According to the CPFIS profit and loss annual report, majority of the CPF investors are said to be better off leaving their money in their CPF balances (source: Many CPF investors get their fingers burnt (full page article) , Straits Times 15 June 2015).
It was reported by the article that as at 30 September 2014, a whopping 85% of the 900,000 over investors who sold their CPF investments made a return equal or worse than the guaranteed 2.5% interest rate of the CPF-OA.
The article also revealed that in the first 3 months of 2015, unit trusts & ILPs performed an average of 5.17% demonstrating the benefits of investing in approved products.
I felt that the statistics given in the newspaper was quite messy and not apple-to-apple. The article seems to be written by a journalist who is unfamiliar with finance. For instance, it mentioned about statistics of CPF investors losing money as at 30 September 2014 and yet it tried to compare with the returns of the first three months of 2015. To compare returns, it is important to compare the two periods using the correct start and end dates. In this case, the start date of CPF investors’ return is unknown while the market performance’s end date is incorrect (31 March 2015 compared to 30 September 2014).
My first impression from reading the newspaper is that stock investors did very poorly since CPFIS approved unit trusts/ILPs were cited to outperformed significantly (you can invest CPF money in stocks, unit trusts and ILPs).
I actually cannot find the CPFIS profit and loss annual report mentioned in the article. Can someone point to me where to find the CPFIS profit and loss annual report?
Anyway, according to the Lipper report as at 30 March 2015, the average total returns for unit trusts/ILPs were 5.17%, 12.66% and 28.68% for 3 months, 1 year and 3 years respectively.
If you break down by asset classes, the average total returns for equities were 6.51%, 15.56% and 36.07% for 3 months, 1 year and 3 years respectively.
For bonds, the average total returns were 1.4%, 5.09% and 9.51% for 3 months, 1 year and 3 years respectively. This is surprising since bonds generally do not do well in a rising interest rate environment. Besides, the bond funds approved by CPF are investment grade bonds. Hence, the expected return should be quite low.
All these statistics shown that if you previously anyhow “ham-tam” by buying random funds, there was a good chance of making money. This should not be very surprising because since the financial crisis, equity markets have been in a bull run. Bonds were also in the bull run after the crisis due to the huge expansionary monetary policies adopted by many governments. If you have lost money over the past years, you are really not cut out for investments! In fact, you should have already broke even if your investments were made prior to the financial crisis in 2008.

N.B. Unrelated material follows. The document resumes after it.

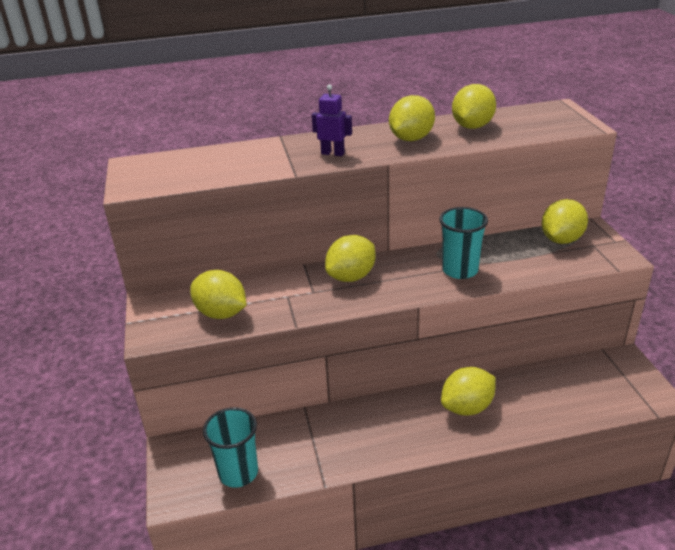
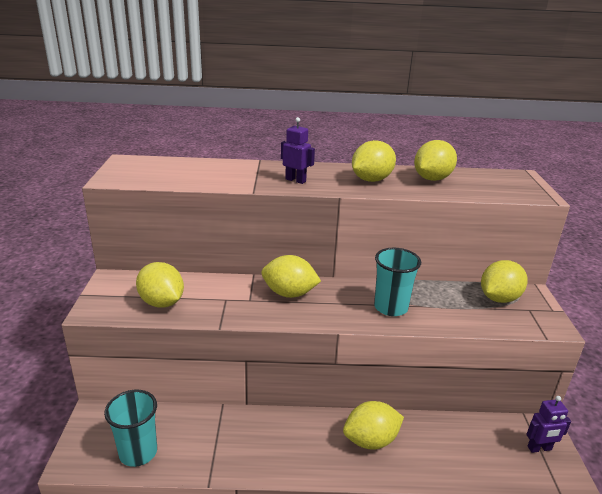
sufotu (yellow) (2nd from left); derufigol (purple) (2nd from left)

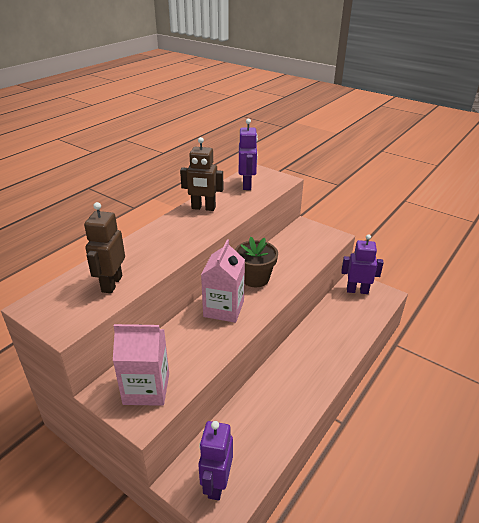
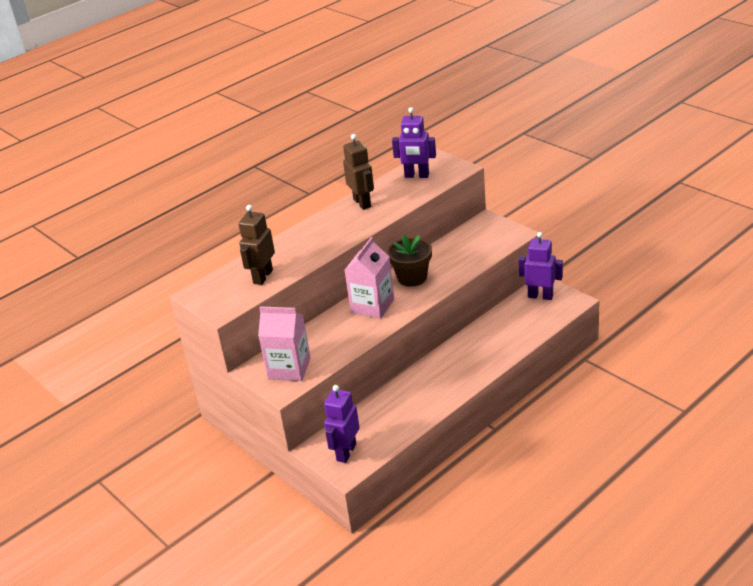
derufigol (brown) (2nd from left); derufigol (purple) (2nd from left)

The main question is this: How long would such a bull run last? We now have the Greece crisis and the volatile China A shares. If you are thinking of investing, the question implies whether is this a suitable time to purchase? If you are currently already invested, the question implies whether is this the time to sell (to prevent further losses). In fact, the only way to make money from investment is to buy low and sell high. To make money, you need to get two things correct: The right purchase price and the right selling price. If you get either wrong, you will make a lost.